Pero he aquí que, a pesar de que 141 estados (entre ellos, el Perú) rechazaran inicialmente la invasión rusa, demandaran el retiro de sus tropas y fueran afectados seriamente por los efectos de la guerra, la propensión de no pocos estados calificados como “mercados emergentes” a no involucrarse en el atajo de la guerra se ha incrementado y hasta han desarrollado racionalizaciones para impulsar esa conducta.
Para contrariar ese impulso o para atizarlo han surgido dos bandos.
1. El primero está integrado por los miembros del G7 que se reunirán en Hiroshima en estos días. Entre otros asuntos, ellos probablemente intentarán orientar la conducta de algunos de esos países -o simplemente, cooptarlos- en relación a los dos puntos de atención bélica: Ucrania y Taiwán.
Esa no es una buena idea si la intención no toma en serio los requerimientos de una tregua con retiro de tropas y/o de un acuerdo de paz en Eurasia. Si sólo China y Brasil han iniciado intentos de intermediación siguiendo sus propios intereses o aspiraciones, por lo menos ellos muestran objetivos que los países en desarrollo (o parte de ellos) deberían proponer a los beligerantes para apurar el momento en que éstos muestren predisposición a considerar esta posibilidad.

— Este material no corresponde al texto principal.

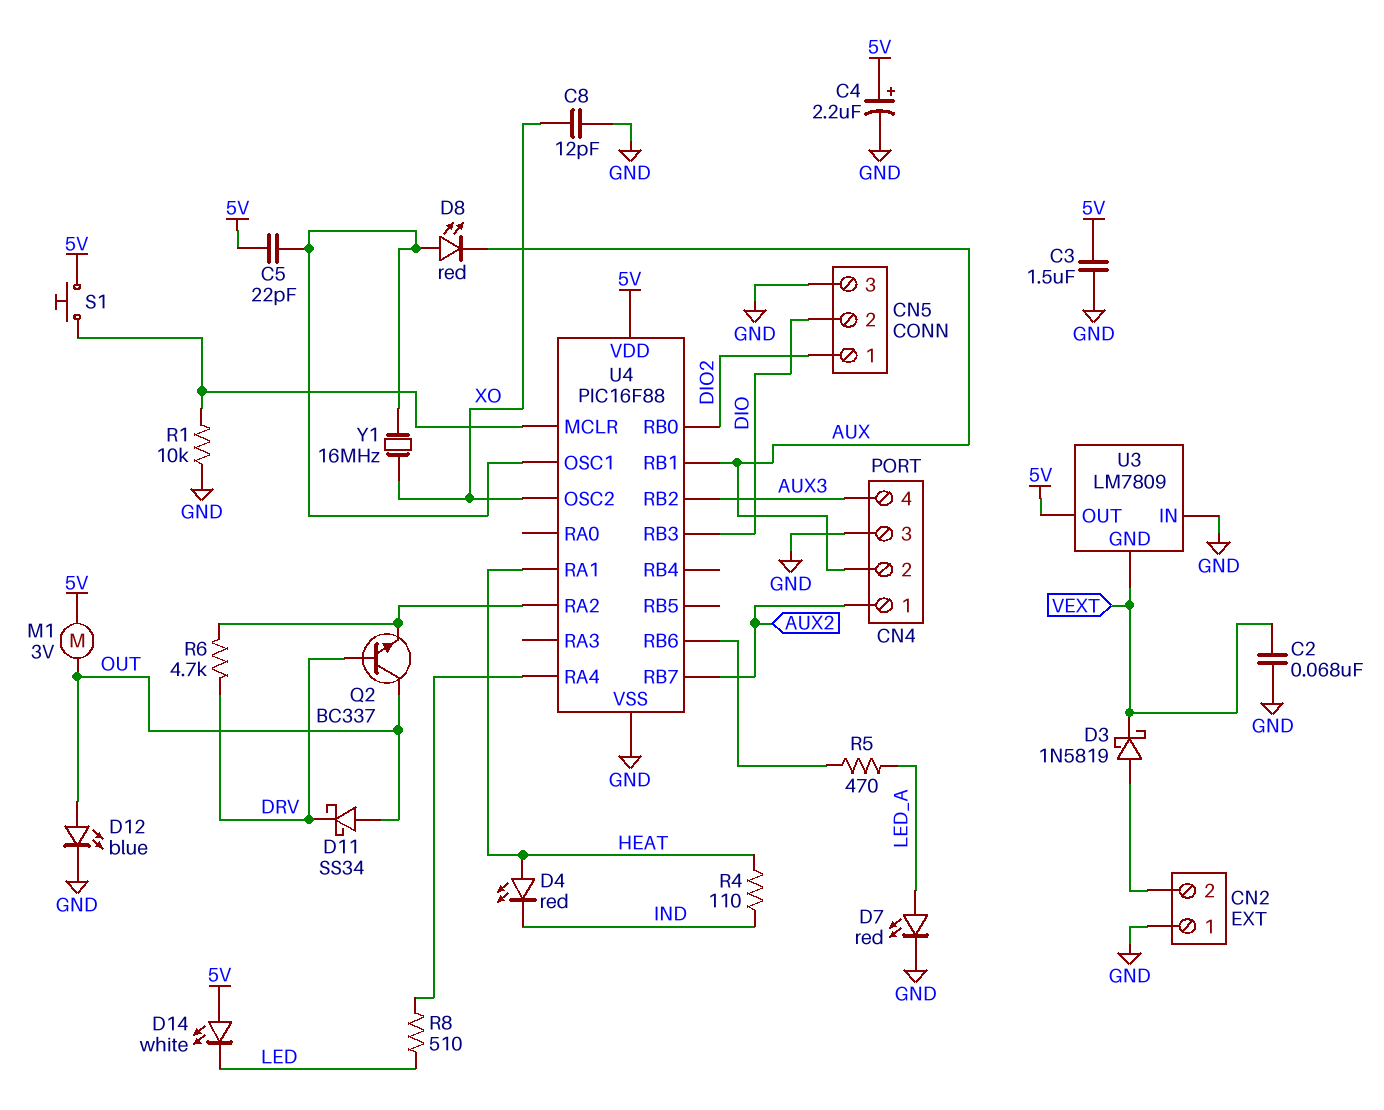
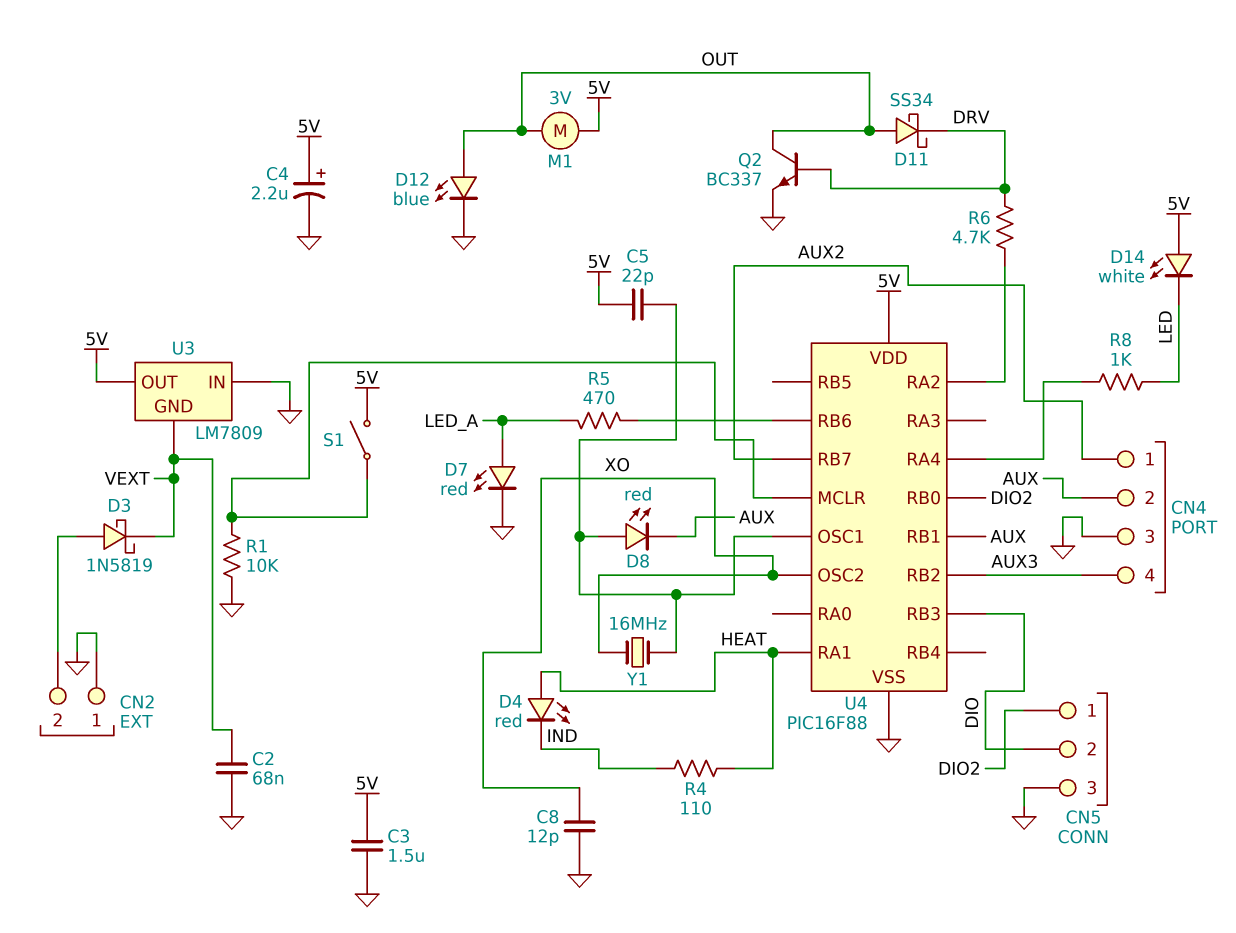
Q2: NPN BC337 (B DRV, C OUT, E U4/RA2) -> NPN BC337 (B DRV, C OUT, E GND)
R8: 510 (LED, U4/RA4) -> 1k (LED, U4/RA4)
S1: button (5V, U4/MCLR) -> switch (5V, U4/MCLR)

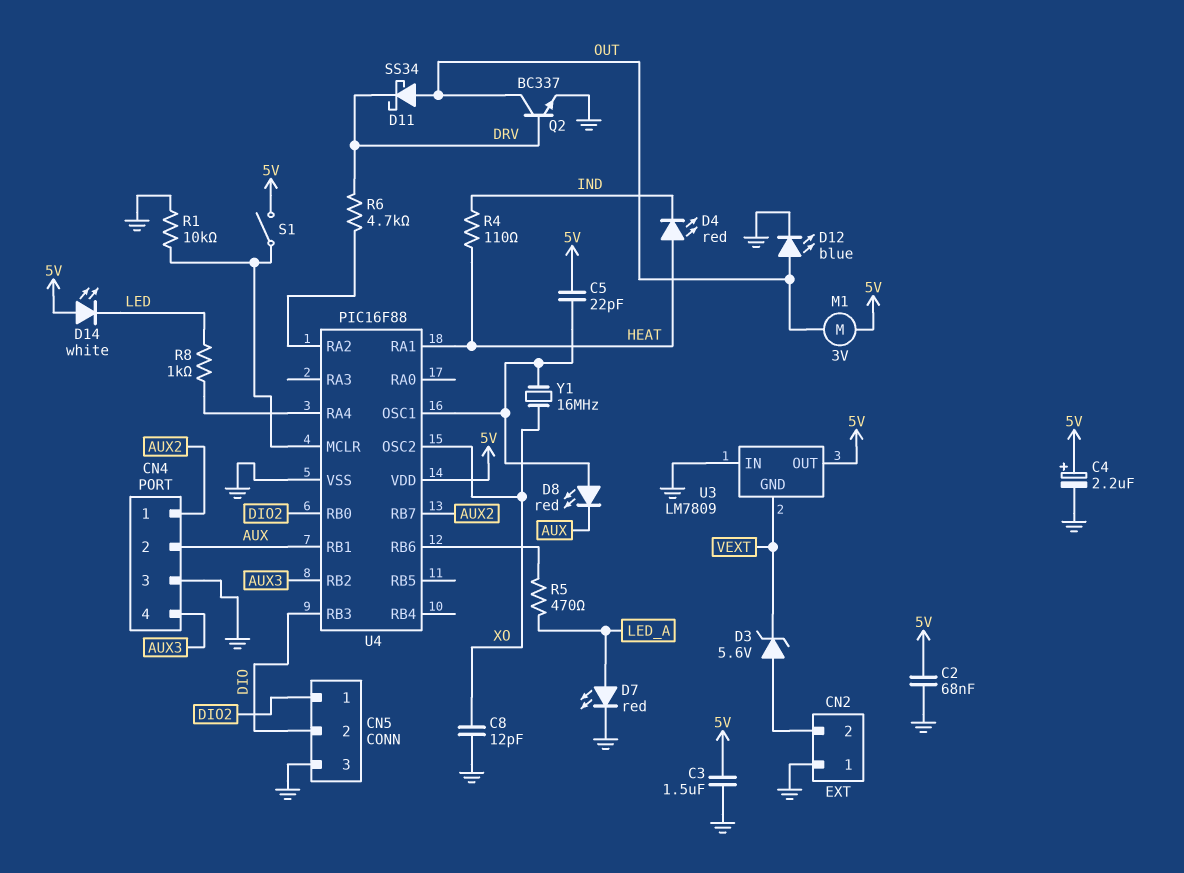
C2: 68nF (GND, VEXT) -> 68nF (5V, GND)
D3: schottky 1N5819 (A CN2/2, K VEXT) -> zener 5.6V (A CN2/2, K VEXT)

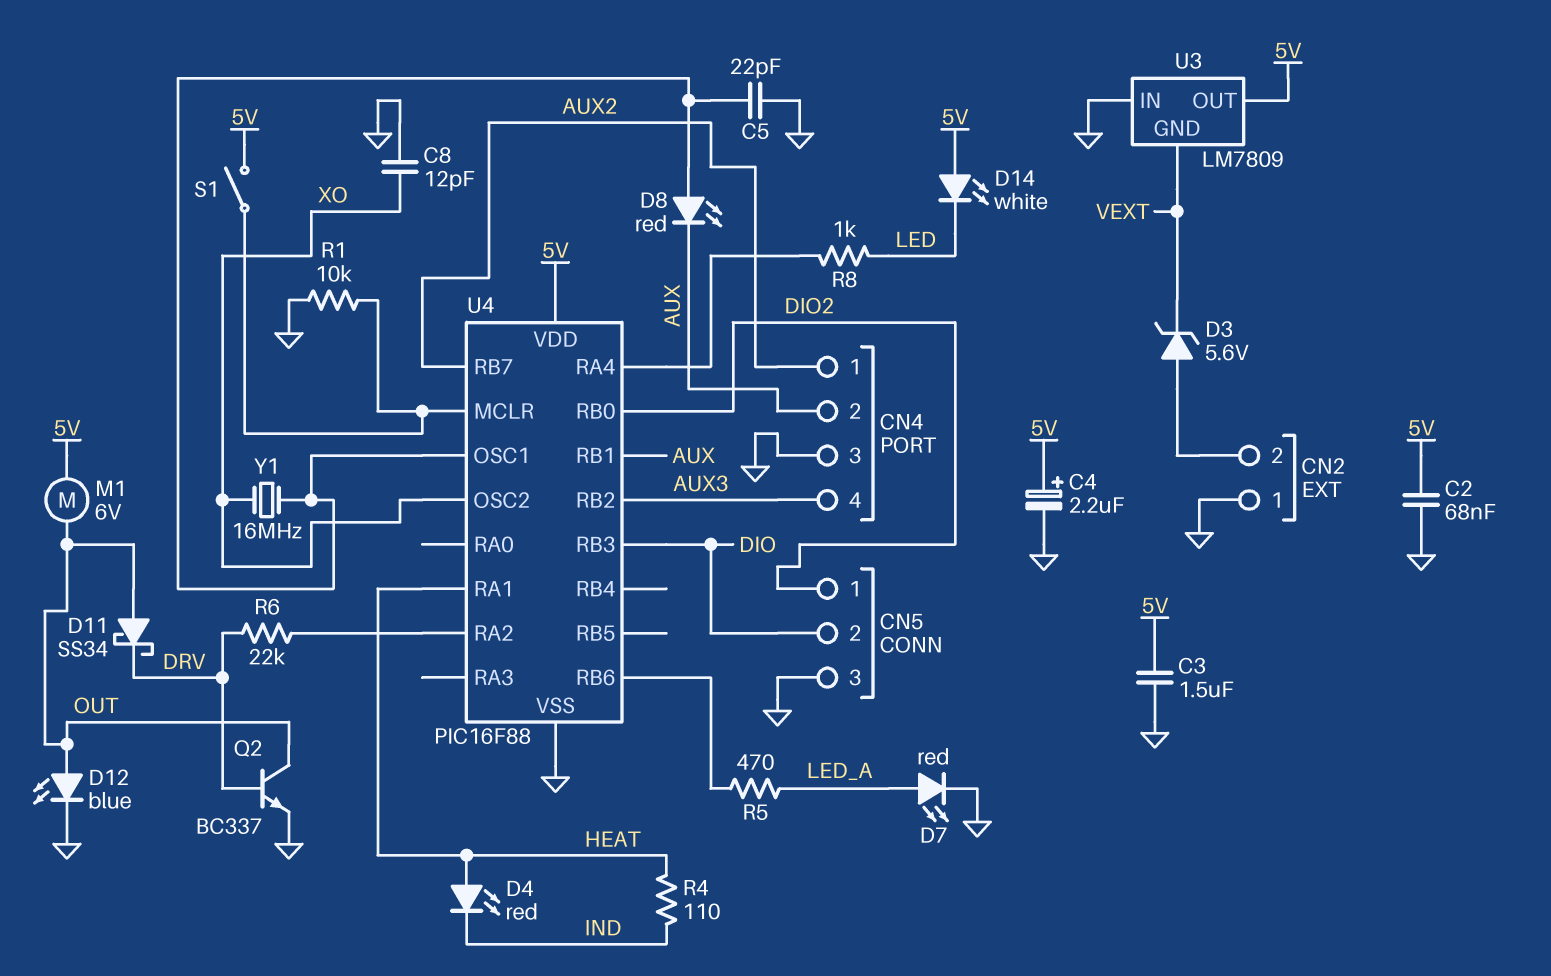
C5: 22pF (5V, U4/OSC1) -> 22pF (GND, U4/OSC1)
M1: motor 3V (5V, OUT) -> motor 6V (5V, OUT)
R6: 4.7k (DRV, U4/RA2) -> 22k (DRV, U4/RA2)

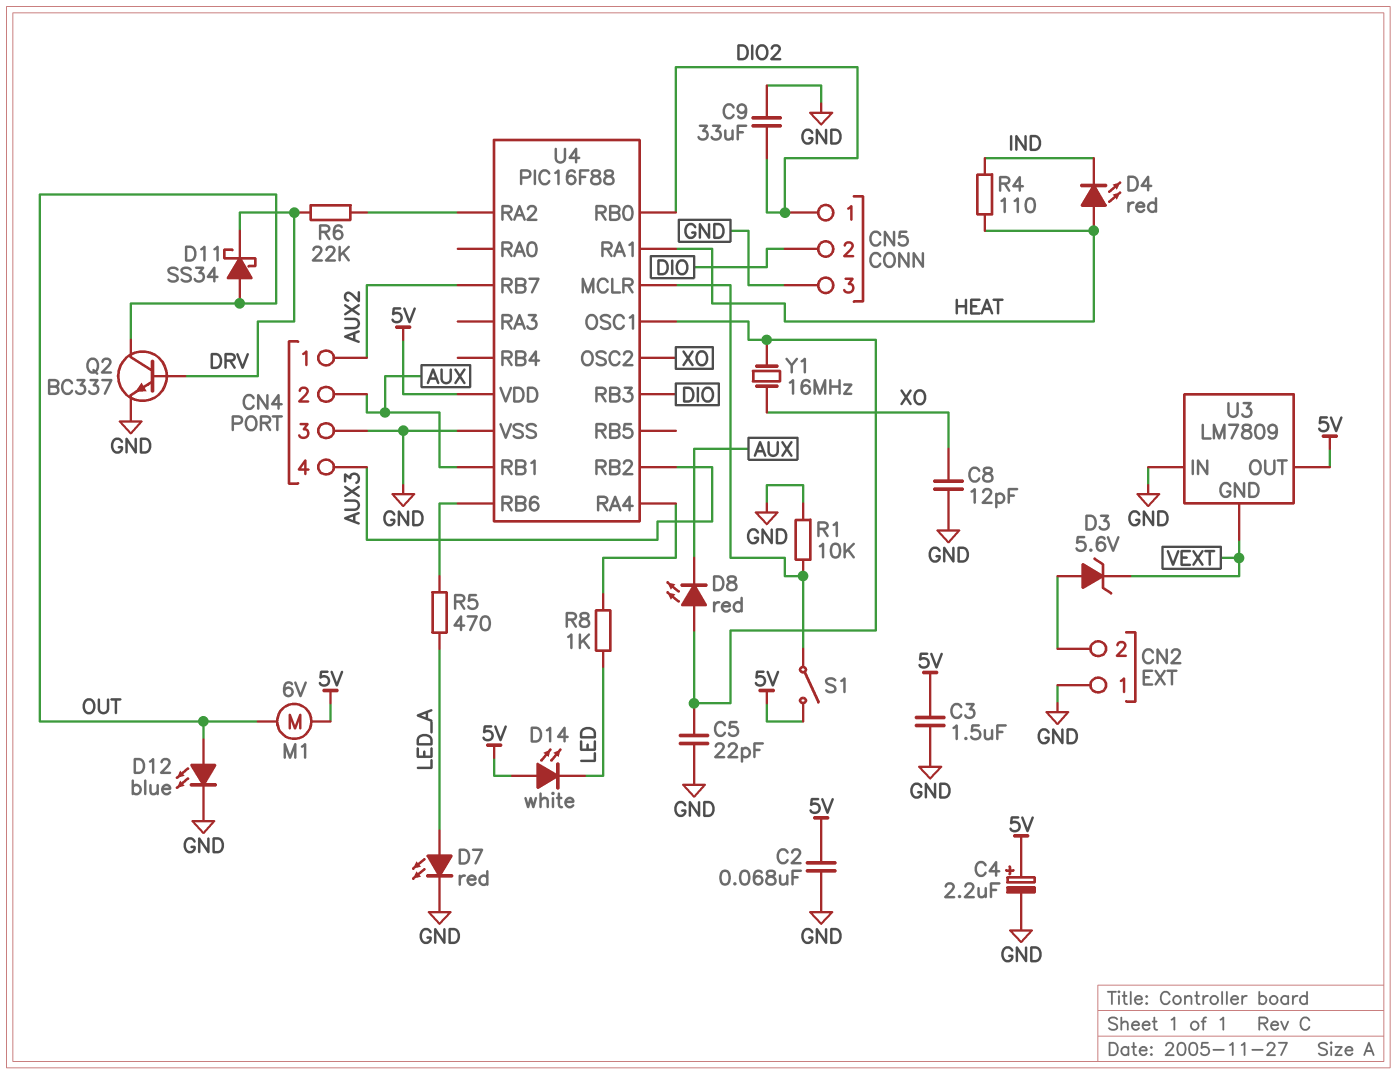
C9: none -> 33uF (DIO2, GND)

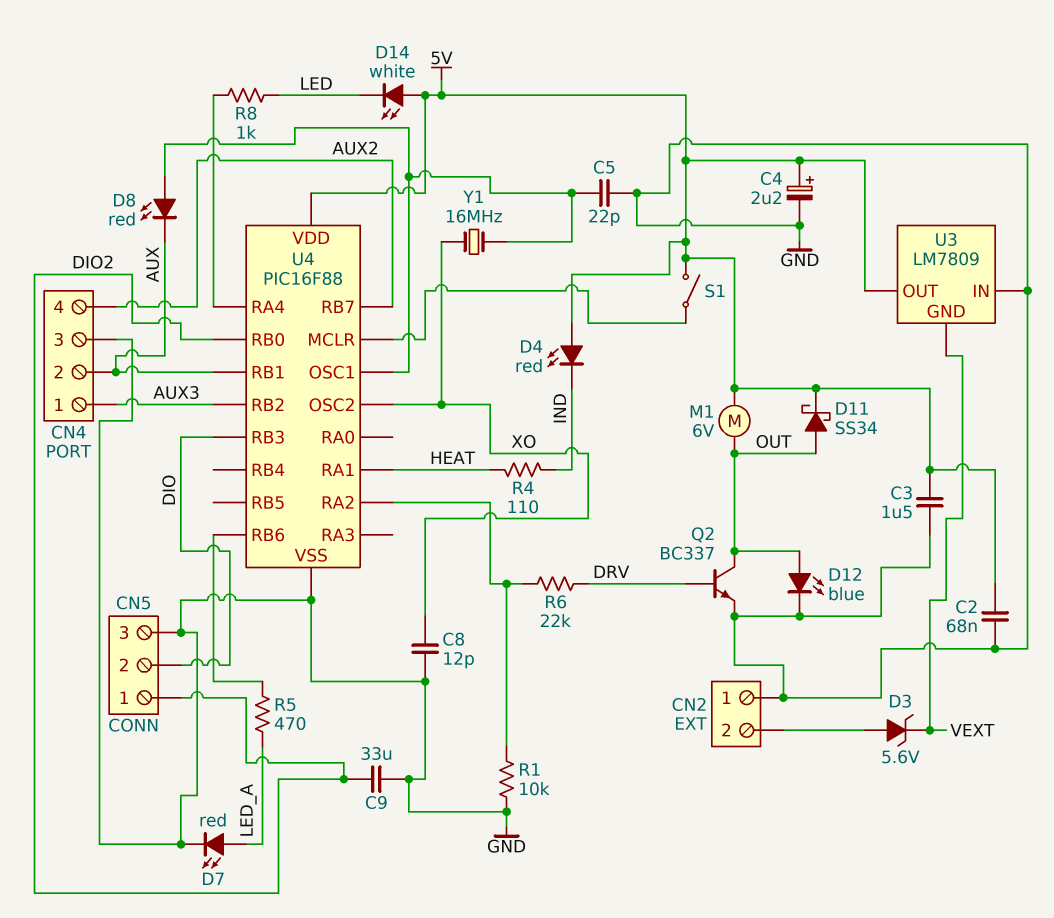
CN4 pin 1: AUX2 -> AUX3
CN4 pin 4: AUX3 -> AUX2
D4: LED red (A HEAT, K IND) -> LED red (A 5V, K IND)
D11: schottky SS34 (A OUT, K DRV) -> schottky SS34 (A OUT, K 5V)
R1: 10k (GND, U4/MCLR) -> 10k (GND, U4/RA2)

2. El segundo convocante es un grupo de intelectuales, quizás amparados por uno o más estados del “sur global” (un neologismo que desea reemplazar al antiguo “Tercer Mundo” -y más específicamente, a la América Latina-), llamando la atención sobre su creciente participación en el comercio, la inversión y la producción globales. Pero sin diferenciar siquiera entre el no involucramiento en complicaciones estrictamente bélicas y la necesidad de tomar acción preventiva frente a los efectos de las mismas, ellos no cuentan con una propuesta apropiada para desescalar el escenario de guerra. Y ni siquiera se permiten su esbozo.
Su preocupación ronda más bien en torno a la emergencia multipolar, a una redundante agenda multilateral y a varias carencias: escasez de motivación (el anticolonialismo de mediados del siglo pasado ha desaparecido), de instituciones efectivas (el G77 subsiste a fuerza de oportunismo) y de parámetros sistémicos (no pocos miembros del NO AL ya tienen un alineamiento con China). Sin cohesión básica, que no sea la del foro o gabinete proponente, esa agrupación parece no haber tomado nota de la inexistencia de intereses comunes sistémicos entre los países en desarrollo que son partícipes también de la realidad de la fragmentación.
En épocas de guerra, esa iniciativa parece más bien un poco imaginativo artilugio diplomático-académico que juega a cierta equidistancia como si ésta fuese un valor superior a la realidad sangrienta de una invasión territorial en un escenario geopolítico crucial y a las necesidades de contener su escalamiento y mitigar sus graves consecuencias.
Entre los concretos requerimientos del caso, es claro que además de la muy posible emergencia de un Niño global, debemos prepararnos para afrontar una renovada crisis de combustibles, problemas de aprovisionamiento de insumos básicos para la agricultura, renovadas distorsiones de las cadenas de valor que afectarán el transporte, el comercio y la inversión con efectos de mediano o largo plazo.
Las consecuencias inflacionarias y eventualmente recesivas de esa crisis son graves en un contexto con poco espacio para soportar nuevos ejercicios de política monetaria, de fuerte limitación fiscal y de vulnerabilidad a los efectos de la desglobalización (que equivaldrían al 2% del PBI global si se considera sólo el impacto en la inversión, a 7% si el escenario fuera de “fragmentación intensa” y a cotas más altas si se añadiese la fragmentación tecnológica -FMI-).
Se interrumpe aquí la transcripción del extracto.